By Bus: This is often the best option if travelling between Corumbá and Campo Grande (and onto other Brazilian cities). There are services leaving between the two every few hours. It's a seven hour bus ride, so investment in a more comfortable Executivo Class ticket (and an express bus without stops) is worthwhile.
If travelling to a fazenda or lodge on the Estrada Parque, you can take the non-express bus, and arrange with the bus company to have them drop you off at Buraco das Piranhas. This is located at the intersection of the Estrada Parque with BR-262. Some lodges will pick you up from here - but make sure to confirm with them beforehand, and ensure that they know when you'll be arriving, since there's nowhere to stay and nothing to do in Buraco das Piranhas if you're stuck.

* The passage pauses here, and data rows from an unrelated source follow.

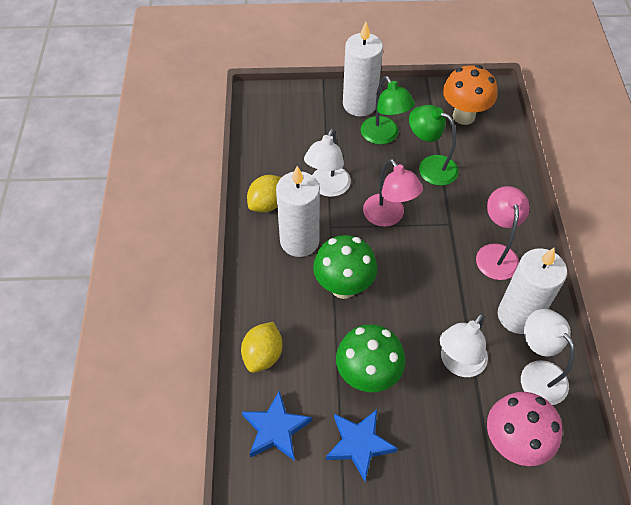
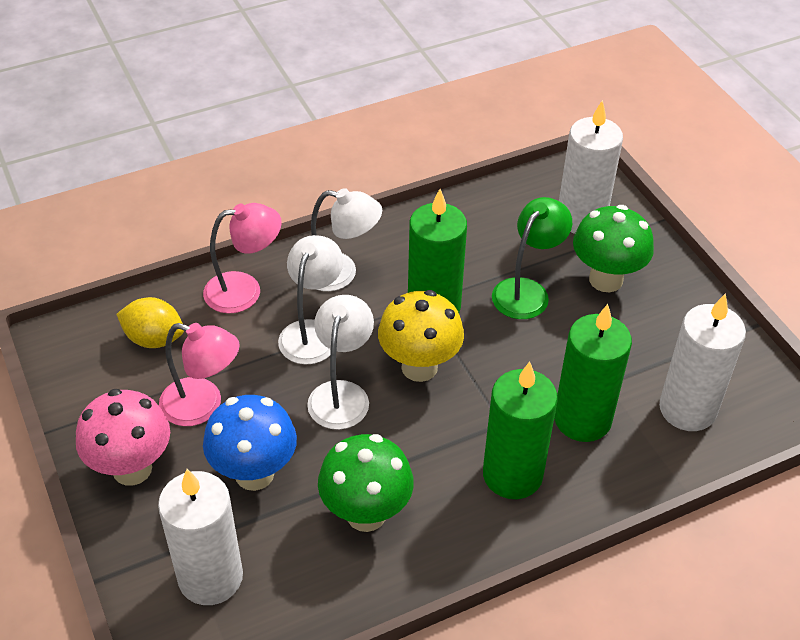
blue mushroom: 0 -> 1
blue star: 2 -> 0
green candle: 0 -> 3
green lamp: 2 -> 1
orange mushroom: 1 -> 0
yellow lemon: 2 -> 1
yellow mushroom: 0 -> 1

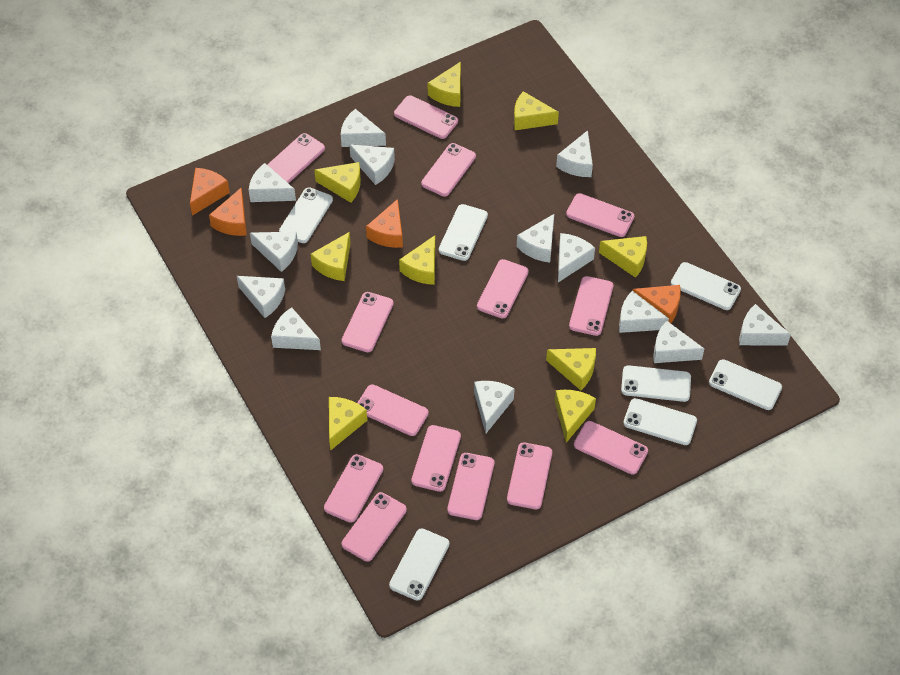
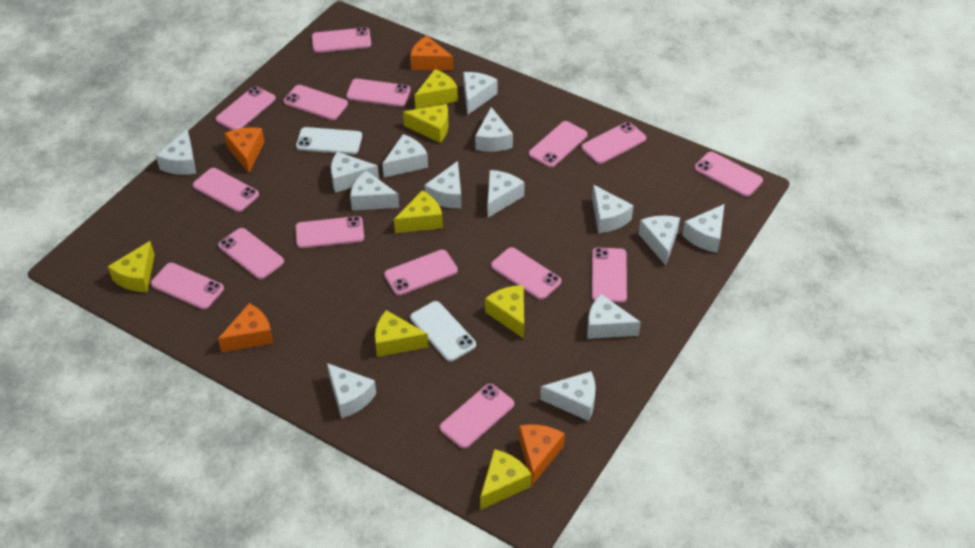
pink phone: 14 -> 15
white cheese: 13 -> 14
white phone: 7 -> 2
yellow cheese: 9 -> 7

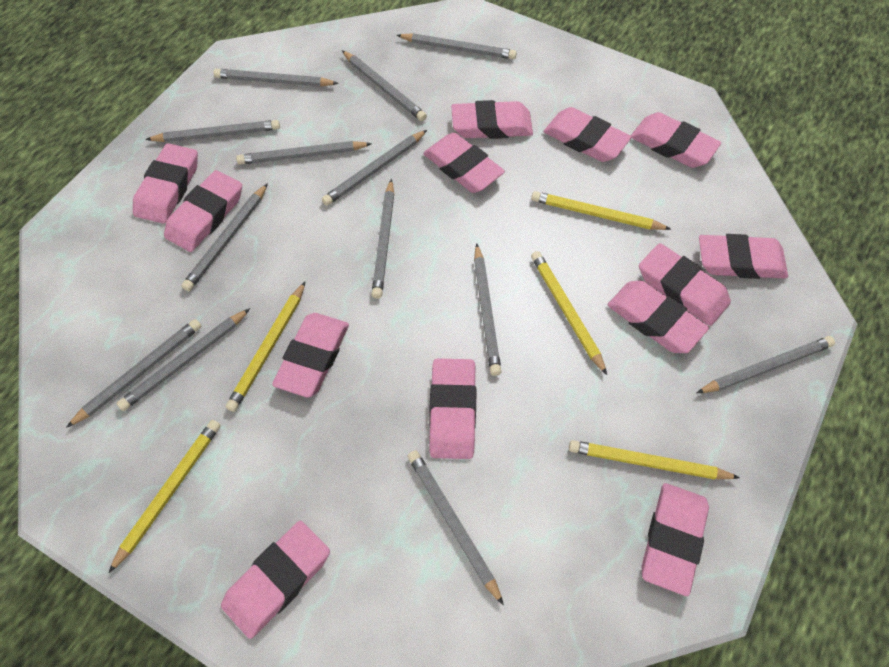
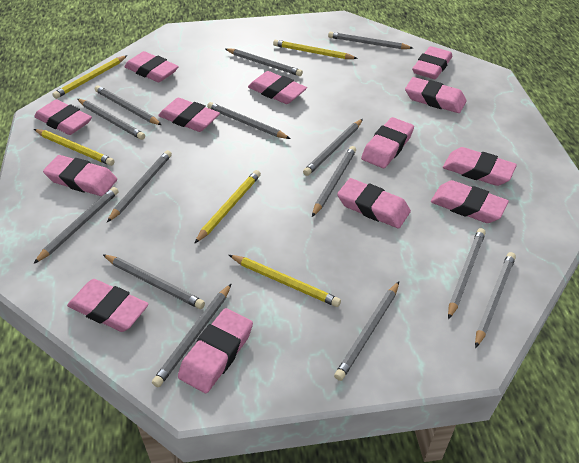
grey pencil: 13 -> 14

By Road: The main road into Corumbá is 400km from Campo Grande, travelling along BR-262 via Miranda and Aquidauana. Although the road is paved, it is frequently pot-holed due to the heavy rains - so car is recommended. The journey typically takes 5-6 hours. There's also a road on Bolivian side for travel to Santa Cruz and other centres. However, these are often unpaved and should be driven with care.

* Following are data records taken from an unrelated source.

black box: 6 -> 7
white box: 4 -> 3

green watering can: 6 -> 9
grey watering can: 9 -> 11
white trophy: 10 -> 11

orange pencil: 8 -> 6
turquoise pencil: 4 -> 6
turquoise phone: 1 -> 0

By Train: Officially known as the Expreso Oriental, but better known as the Trem da Morte (Death Train), the overnight service runs between Puerto Quijarro (just over the border from Corumbá) and Santa Cruz. It runs three times weekly, and takes around 17 hours - but can take longer depending on the condition of the line. The landscapes are monotonous, so that the journey can't really be considered scenic. In fact, aside from the fact it gets you to/from Santa Cruz, the main selling point is simply that you can tell your friends that you rode the Bolivian Death Train. However, if you use the service then its very strongly recommended to travel Super Pullman class (or higher if available) as this ensures better security and the chance that you might actually get some rest. The train leaves from Puerto Quijarro at 4pm on Tuesdays, Thursdays and Sundays. The reverse journey from Santa Cruz runs on Mondays, Wednesdays and Fridays. Other services such as the Ferrobus and Trem Rapido run on other days but mightn't have the Super Pullman option.

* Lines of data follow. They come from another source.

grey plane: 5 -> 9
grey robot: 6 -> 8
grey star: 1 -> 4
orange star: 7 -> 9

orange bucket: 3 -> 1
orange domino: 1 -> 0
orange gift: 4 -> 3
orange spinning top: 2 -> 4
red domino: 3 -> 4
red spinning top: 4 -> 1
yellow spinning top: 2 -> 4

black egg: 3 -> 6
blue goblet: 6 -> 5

The Trem do Pantanal service running between Campo Grande and Miranda doesn't currently extend as far as Corumbá, although this may change in future.
Transport within Corumbá
Taxis within Corumbá are notorious. There are frequent complaints from tourists being forced to pay $25-30 just to drive a few blocks. The taxis are old and unsafe, and the drivers aren't too friendly. The high prices might simply reflect the fact that most locals choose to walk, take the bus, have their own cars, or get friends to drive them - meaning that taxi drivers need to charge more for the few fares they do get. However, sometimes a taxi might be your only option. Just negotiate the price upfront and be prepared to get stung. Mototaxis (Motorcycle taxis) are another much cheaper option if you're travelling without luggage ... but do so with caution. There are regular municipal buses leaving to the Bolivian frontier every 30 minutes during the day. These leave from Rua Dom Aquino, in front of the Praça da Independência.
Travel To/From Bolivia
Taxis are the easiest way of getting to the frontier, although there's also a municipal bus on the Brazilian side (refer to the Transport section above). Immigration between the two countries is an almost informal affair.
- Bolivia: This is only immigration office actually on the frontier. This is where you'll need to stop for your Bolivian entry or exit stamp.
- Brazil: There's no immigration office on the Brazilian side of the frontier. Instead, you'll need to stop at the Federal Police office at the Praça da República. If you're leaving Brazil, remember to leave time (during office hours) to get your exit stamp before you leave.